La distrazione degli adulti, spiega l’esperto, ha creato «una generazione chimica che ha elaborato ritualità precise nell’andare a bere»: si comincia col soft drink, poi si passa a birra o vino, spesso a buon prezzo e di scarsa qualità, si passa a bevande con superalcolici e infine, quando le forze si affievoliscono - tecnicamente «il down» - ci si tira su con gli energy drink. Di fronte a questa altalena in cui spesso e volentieri si insinuano le droghe comunemente dette, si risponde con «armi spuntate», del tutto inadeguate rispetto all’emergenza: «Solo un medico di medicina generale su tre sa che strumento usare per individuare un consumo problematico di alcol - dice Scafato -. E’ un semplice questionario di tre domande per capire quanto beve, con che frequenza e quante volte un ragazzo si è intossicato con alcolici. Stiamo spingendo per farne uno strumento di prevenzione». 
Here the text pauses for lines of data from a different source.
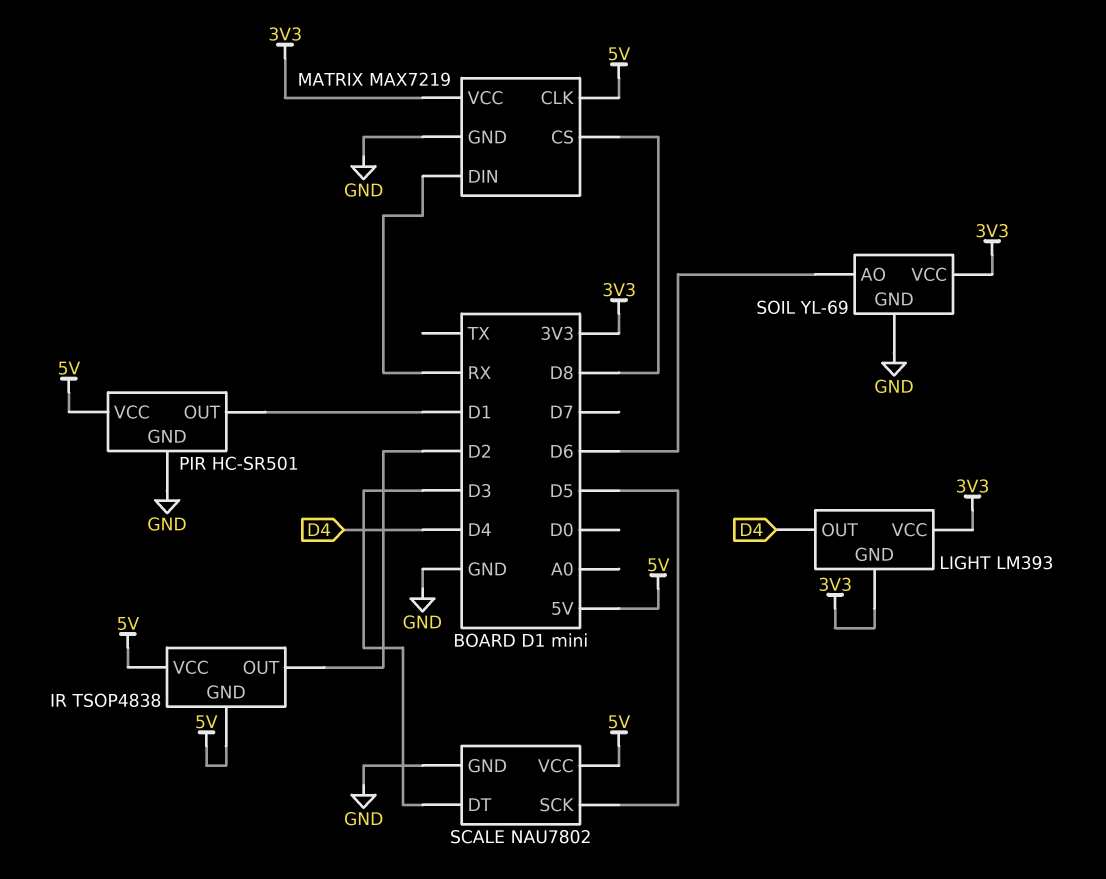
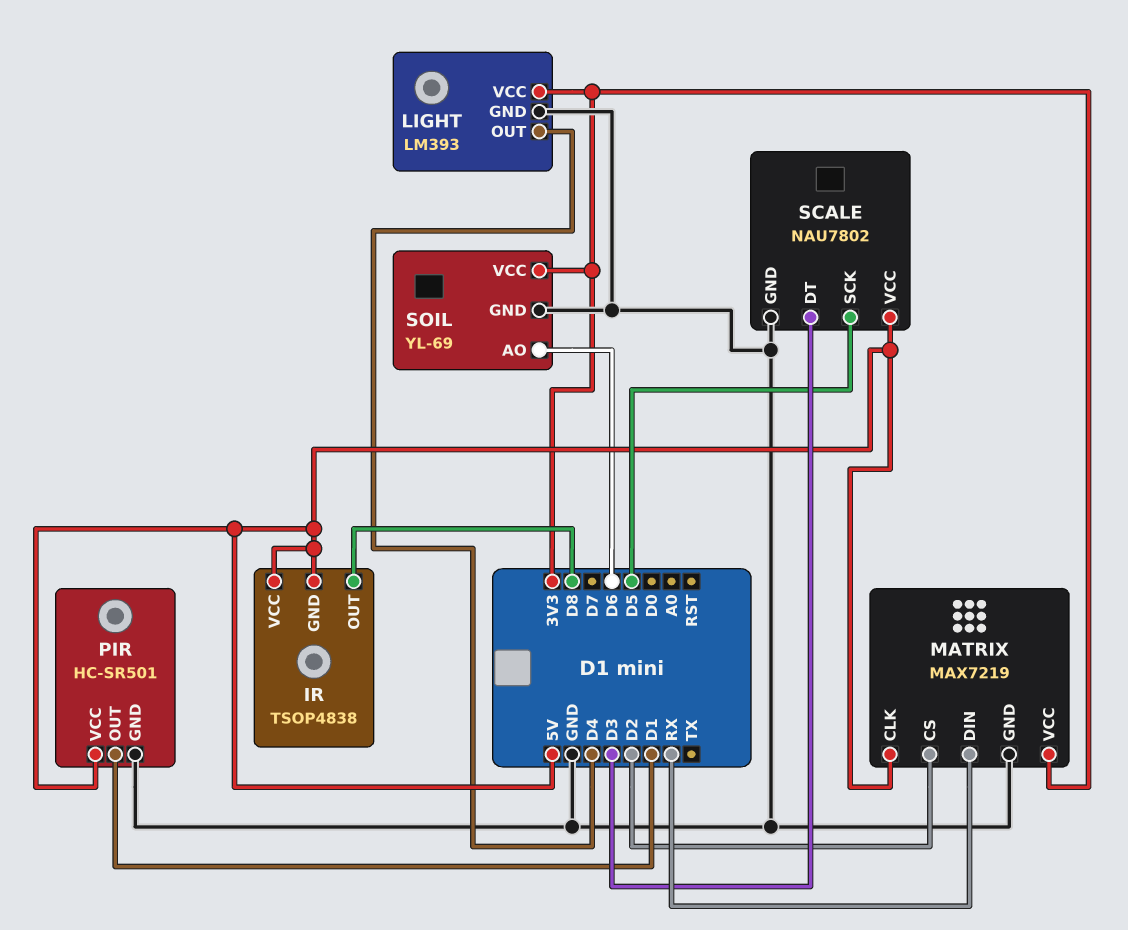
IR pin OUT: D2 -> D8
LIGHT pin GND: 3V3 -> GND
MATRIX pin CS: D8 -> D2

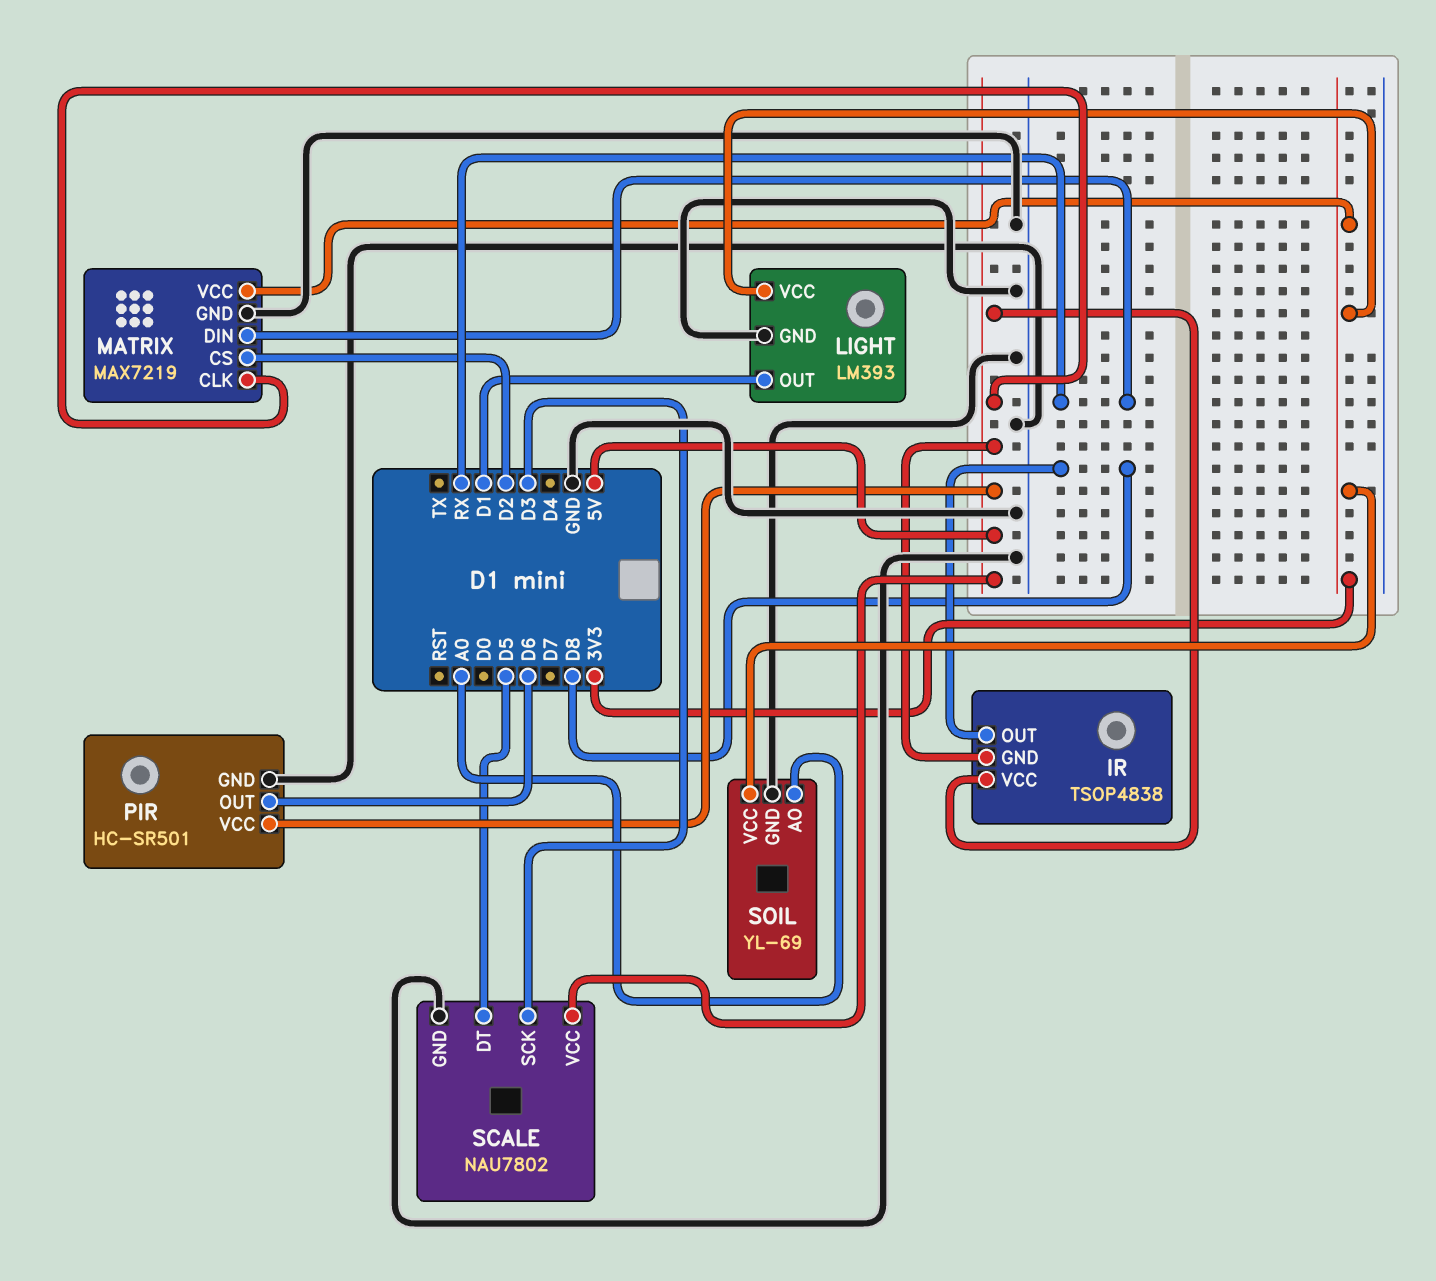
LIGHT pin OUT: D4 -> D1
PIR pin OUT: D1 -> D6
SCALE pin DT: D3 -> D5
SCALE pin SCK: D5 -> D3
SOIL pin AO: D6 -> A0

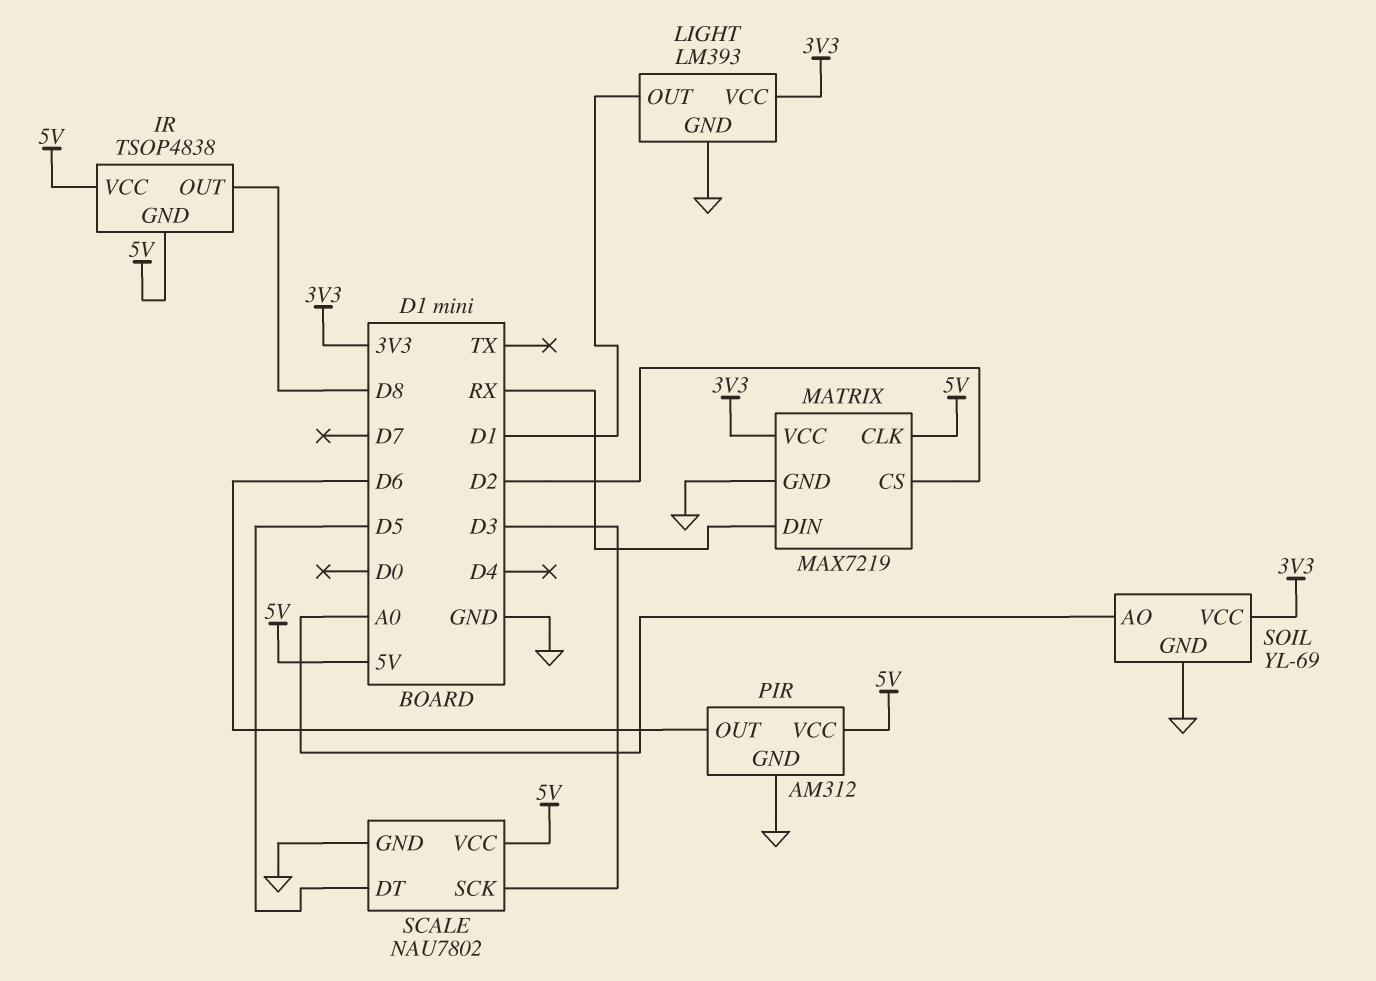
PIR: HC-SR501 -> AM312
Sempre in materia di prevenzione, il medico insiste sulla necessità di «ostacolare gli happy hour, di non rendere gli alcolici più convenienti delle altre bevande e di ridurre l’aggressività del marketing». Un tasto dolentissimo, questo della pubblicità degli alcolici senza freni: «La diffusione dell’alcol fra i ragazzi va peggiorando perché c’è sempre più normalizzazione dell’uso. La pubblicità non dovrebbe appellarsi al successo sociale e sessuale associato al consumo, pratica proibita in Francia, oltre che dalle direttive Ue». Peccato che da noi ci si limiti al «bere responsabilmente», concetto del tutto fuori luogo con gli adolescenti, che per natura responsabili non sono, e che siano «gli stessi pubblicitari e produttori a regolamentare i contenuti degli spot». Che è un po’ come chiedere all’oste se il suo vino fa male.